In disputes relating to non-compete clauses, the most common issue is the legal nature of the payment for damages to which an employer is entitled because of a breach of the non-compete clause by an employee. The question arises whether the legal nature of a contractually agreed payment for damages is a contractual penalty or a claim for damages under the provisions of the Obligations Code on business liability for damages. The essential difference between a contractual penalty and a damages claim lies in the burden of proof of the existence and the amount of damage sustained by an employer. In the first case, the employer does not need to prove it sustained any actual damage to be entitled to the full amount of the contractually agreed monetary penalty, while in the second case the employer has to prove the existence and amount of actual damage sustained. A decision of the Supreme Court (No. VDSS Pdp 767/2016 dated 5 February 2018) provided an interpretation that is favourable to employers, in that the parties to the employment contract may agree on a contractual penalty, meaning that neither the existence nor the amount of damages needs to be proved by the employer if the employee breaches the non-compete clause.

In March 2016, the Supreme Court issued a decision on this matter (No. VIII Ips 320/2015), ruling that a contractually agreed payment for the breach of a non-compete clause is by nature a contractual penalty and therefore the employer does not need to prove the existence and the amount of actual damage.
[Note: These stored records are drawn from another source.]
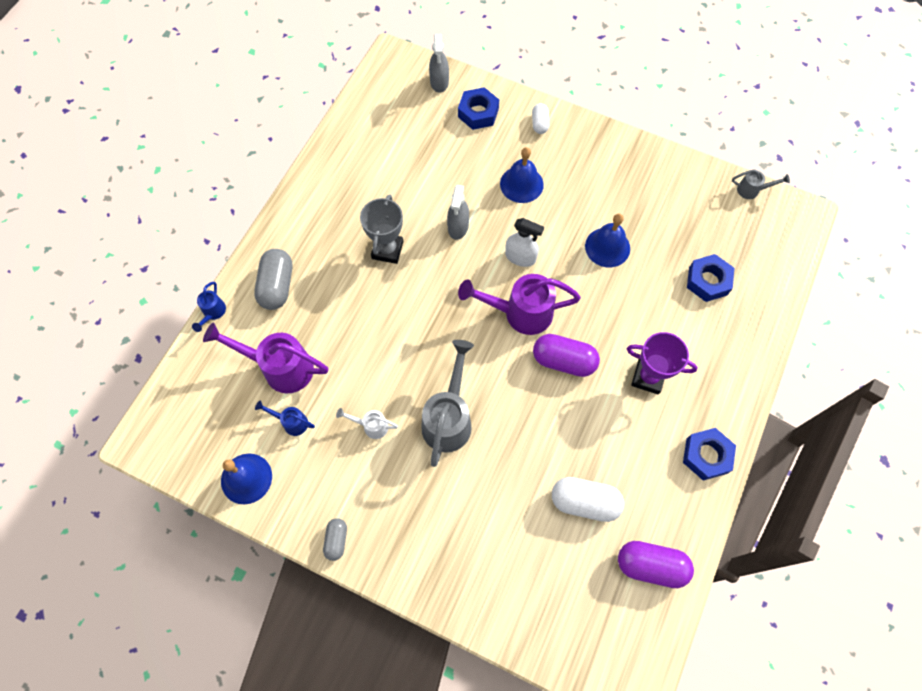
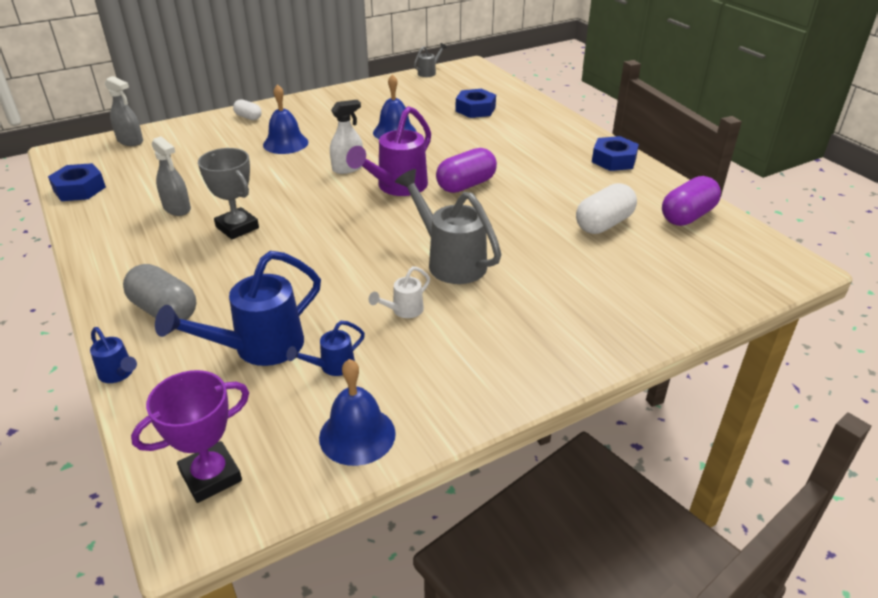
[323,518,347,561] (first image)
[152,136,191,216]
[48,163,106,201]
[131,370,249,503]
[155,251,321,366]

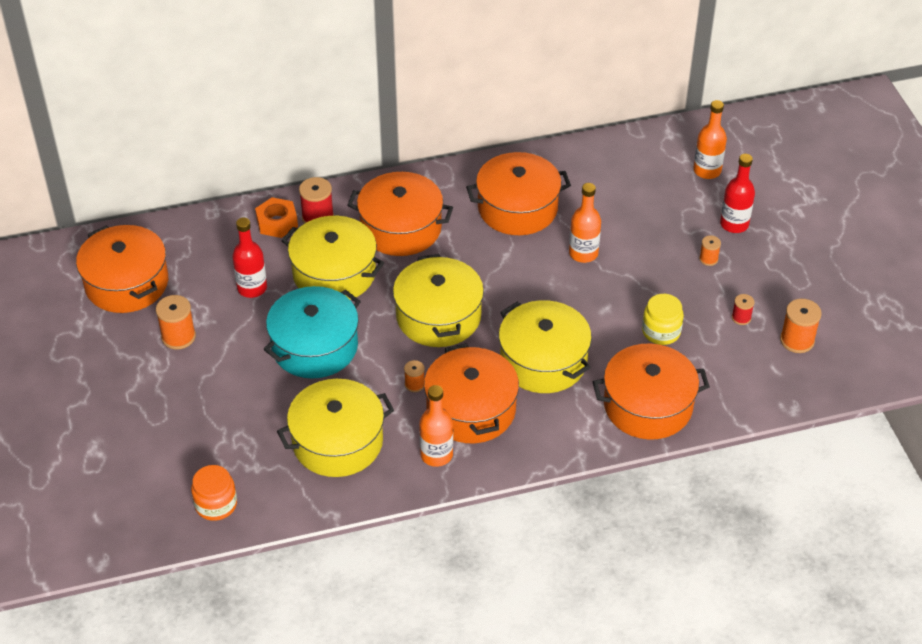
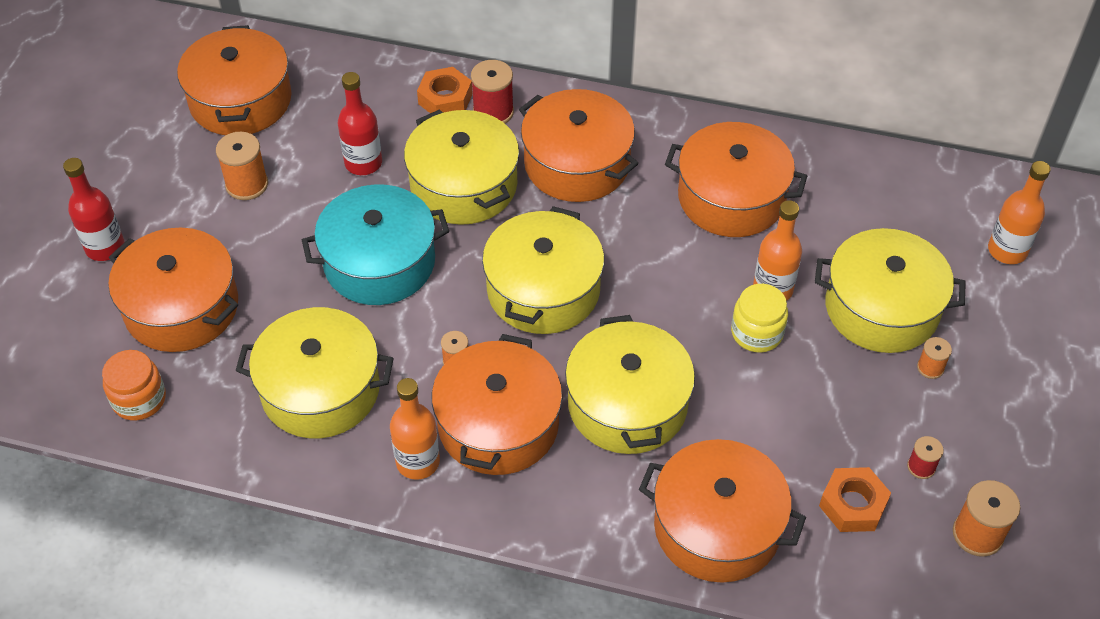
[108,228,238,352]
[815,228,966,353]
[819,467,891,532]
[731,284,788,353]
[63,158,125,261]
In December 2016, the Higher Labour and Social Court issued a ruling (No. Pdp 767/2016) in which it disregarded the previous case law and ruled that the provisions of the Obligations Code on contractual penalties are less favourable to the employee than the provisions on non-compete clauses provided by the Employment Relationship Act; therefore, the employer is required to prove all the elements of business liability for damages, which includes the existence and amount of actual damage sustained. The Higher Labour and Social Court explained that using the contractual penalty as provided under the Obligations Code represents a simplification, to the detriment of the employee, and which is contrary to the main narrative of the Employment Relationship Act. Contractual penalties agreed in an employment agreement for breach of a non-compete clause should therefore be deemed null and void.

V OUTLOOK AND CONCLUSIONS

After the newly elected government was finally formed after an extended period of negotiations, it made an important decision to amend the minimum wage and, on 24 December 2018, Parliament passed an amendment, effective 1 January 2020, according to which not only was the amount of the minimum wage raised, the definition of the minimum wage was also changed, according to which the legally prescribed level of the minimum wage presents only the basic salary without any bonuses or expenses, therefore significantly increasing the amount of the minimum wage. This decision will surely resonate across the Slovenian economy as it will, inter alia, also affect pay grades, which will need to be amended to accommodate the new amounts.
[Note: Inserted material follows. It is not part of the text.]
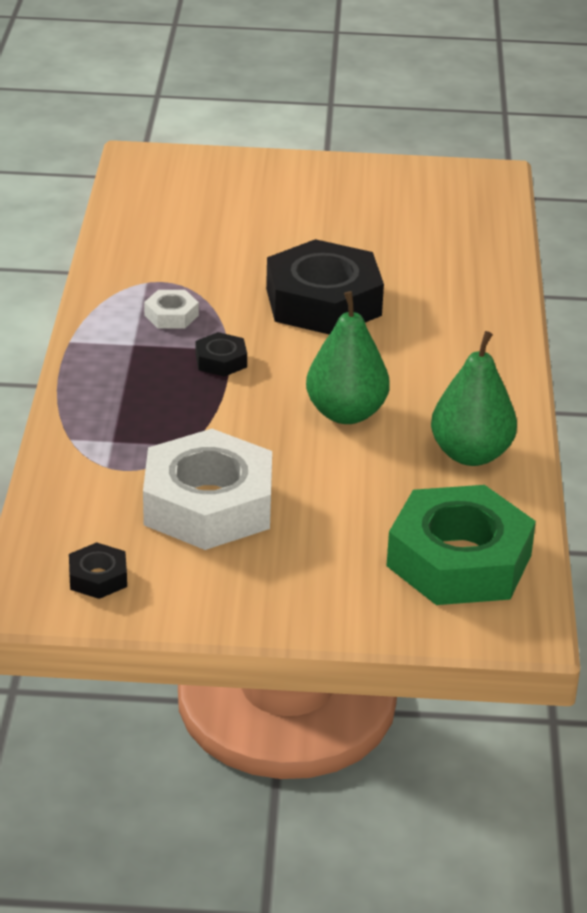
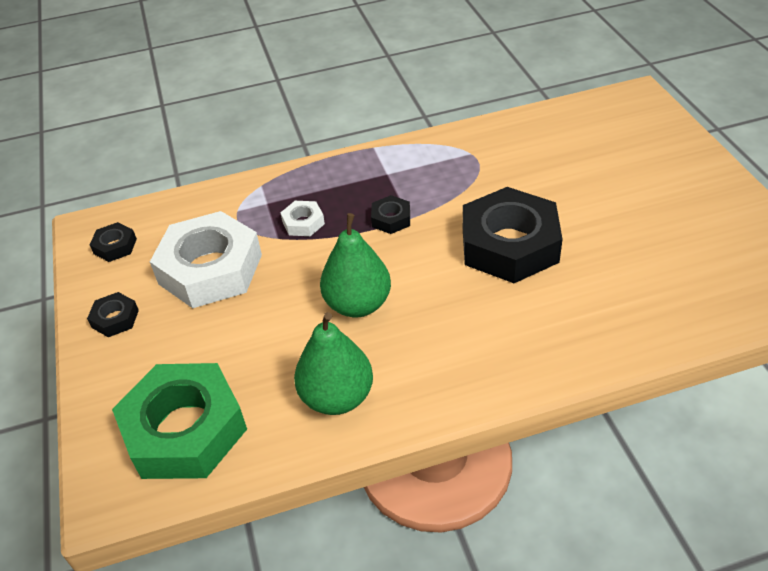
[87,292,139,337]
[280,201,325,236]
With regard to the general tenor of labour and employment dispute resolution, Slovenian law has tended, and will continue, to prefer mediation and other forms of amicable dispute resolution. Employment disputes arising from the existence of employment relationships or from their unlawful termination remain the most common types of disputes, largely because of employers' failure to adhere to the strict procedural steps required in terminating employment agreements, although these can be easily prevented by obtaining professional help and guidance. It is of paramount importance to obtain such advice as early as possible in the dismissal process (i.e., as soon as an employer has made a decision to terminate an employment agreement), because by the time an employee has filed a lawsuit, procedural errors cannot be remedied. Procedural provisions under Slovenian law are strict; however, with professional help, adherence to even the strictest provisions may be achieved and many unlawful termination rulings prevented.


Footnotes

1 Ljuba Zupančič Čokert is a partner at Law Firm Miro Senica and Attorneys, Ltd.